There are also arrangements in which there are three layers which have different photographic speeds with the photographic speed decreasing stepwise towards the support with the silver halide emulsion layer of the highest speed as an uppermost layer, a silver halide emulsion layer having a speed lower than that of the uppermost layer as an intermediate layer, and a silver halide emulsion layer having a speed lower than that of the intermediate layer as the lowermost layer, as disclosed in JP-B-49-15495. In the similar case, wherein the light-sensitive layer unit has a structure of three layers with different speed, the layers in a layer unit of the same color sensitivity may be arranged in the order, from the side farthest from the support, of a medium speed emulsion layer, a high speed emulsion layer and a low speed emulsion layer, as disclosed in JP-A-59-202464.
In addition, an arranging order of high speed emulsion layer/low speed emulsion layer/medium speed emulsion layer, or an arranging order of low speed emulsion layer/medium speed emulsion layer/high speed emulsion layer may be adopted.
Also, in the case where a light-sensitive layer unit comprises four or more layers, the layer arrangement can be chosen and altered similarly.
As described above, various layer structures and arrangements can be selected according to the purpose of the photographic material.
The preferred silver halides contained in photographic emulsion layers of the photographic light-sensitive material of the present invention are silver iodobromide, iodochloride or iodochlorobromide having an iodide content of about 30 mol% or less. Particularly preferred silver halide is silver iodobromide or iodochlorobromide having an iodide content of from about 2 mol% to about 10 mol%.
Silver halide grains in the photographic emulsions may have a regular crystal form, such as a cubic, octahedral, tetradecahedral form, an irregular crystal form, such as a spherical or tabular form, a form which has crystal defects, such as twinned crystal planes, or a form which has a composite of these forms.
The silver halide grains may be fine grains having a size of about 0.2 .mu.m or less, or large ones having a projected area-corresponding diameter up, to about 10 .mu.m, and the emulsions may be monodispersed emulsions and polydispersed emulsions.
Silver halide photographic emulsions usable in the present invention can be prepared using known methods described, for example, in Research Disclosure (RD), No. 17643, pages 22 and 23, "I. Emulsion Preparation and Types" (December, 1978); Research Disclosure, No. 18716, page 648 (November, 1979) and Research Disclosure, No. 307105, pages 863 to 865 (November, 1989); P. Glafkides, Chimie et Physique Photographique, Paul Montel, Paris (1967); G. F. Duffin, Photographic Emulsion Chemistry, The Focal Press, London (1966); V. L. Zelikman et al, Making and Coating Photographic Emulsion, The Focal Press, London (1964), and so on.

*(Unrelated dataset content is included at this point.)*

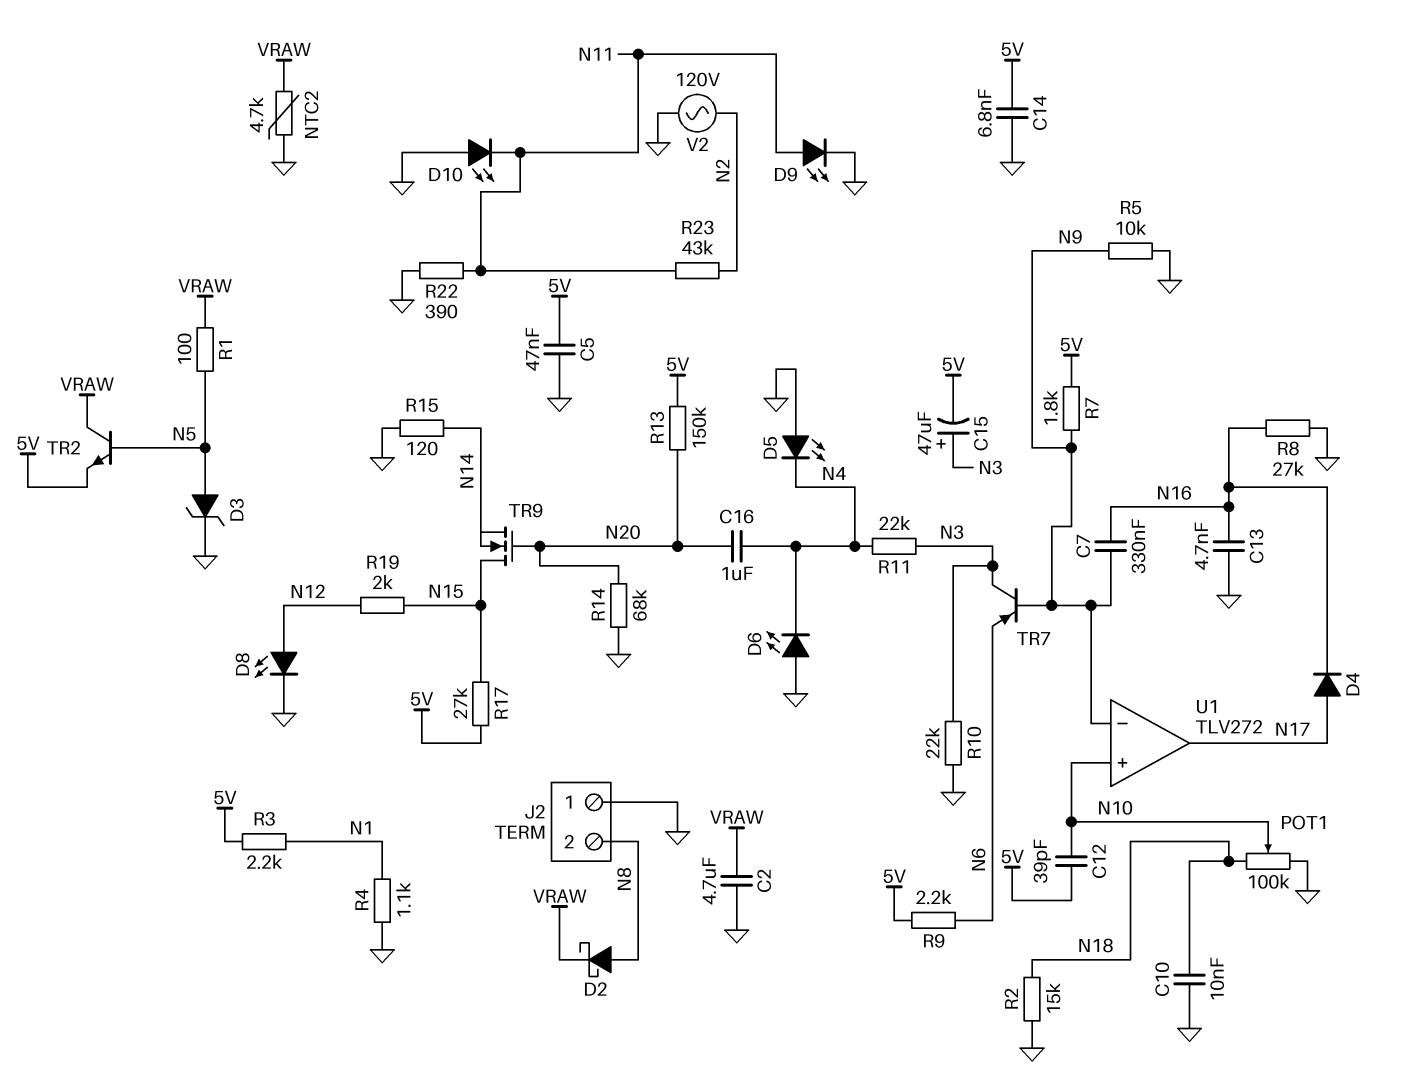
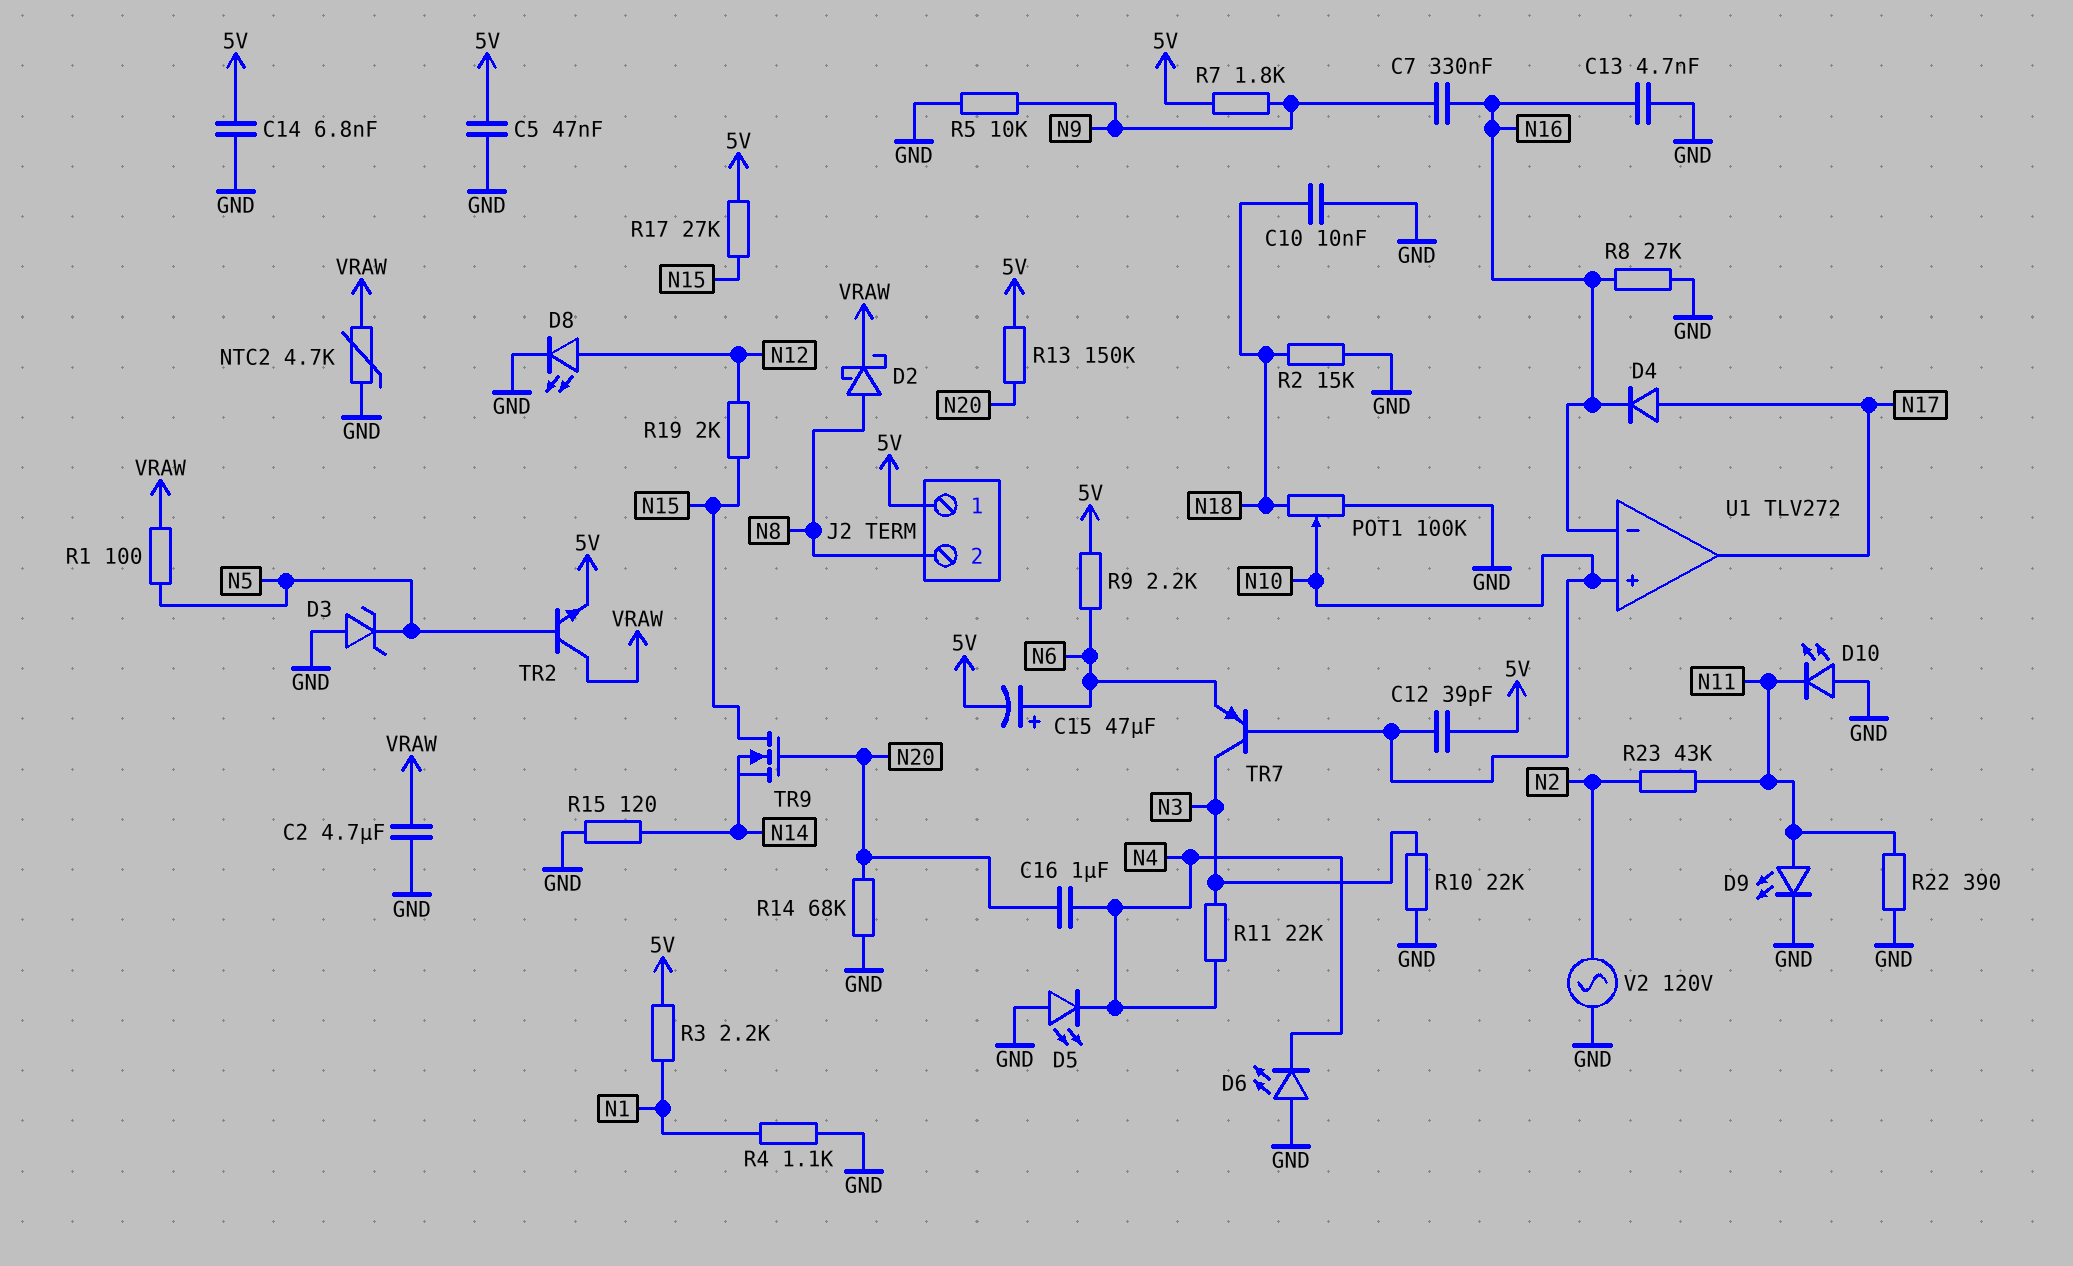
C15: 47uF (plus N3, minus 5V) -> 47uF (plus N6, minus 5V)
D3: zener (A N5, K GND) -> zener (A GND, K N5)
J2 pin 1: GND -> 5V
TR7: PNP (B N9, C N3, E N6) -> PNP (B N10, C N3, E N6)
U1 pin in-: N9 -> N16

The monodispersed emulsions disclosed, for example, in U.S. Pat. Nos. 3,574,628 and 3,655,394, and British Patent 1,413,748 are also desirable.
Also, tabular grains with an aspect ratio of at least about 3 can be used in the present invention. Such tabular grains can be prepared with ease in accordance with methods as described, for example, in Gutoff, Photographic Science and Engineering, Vol. 14, pages 248 to 257 (1970), U.S. Pat. Nos. 4,434,226, 4,414,310, 4,433,048 and 4,439,520, British Patent 2,112,157, and so on.
The crystal structure of the grains may be uniform throughout, or the interior and exterior parts of the grains may have different halogen composition, or the grains may have a layer-like structure. Further, silver halide grains in which crystal surfaces differing in halogen composition are fused together through epitaxial growth, or emulsion grains in which silver halide grains are fused together with a salt other than silver halide, such as silver thiocyanate, lead oxide or the like may be used. A mixture of grains with various crystal forms may be used.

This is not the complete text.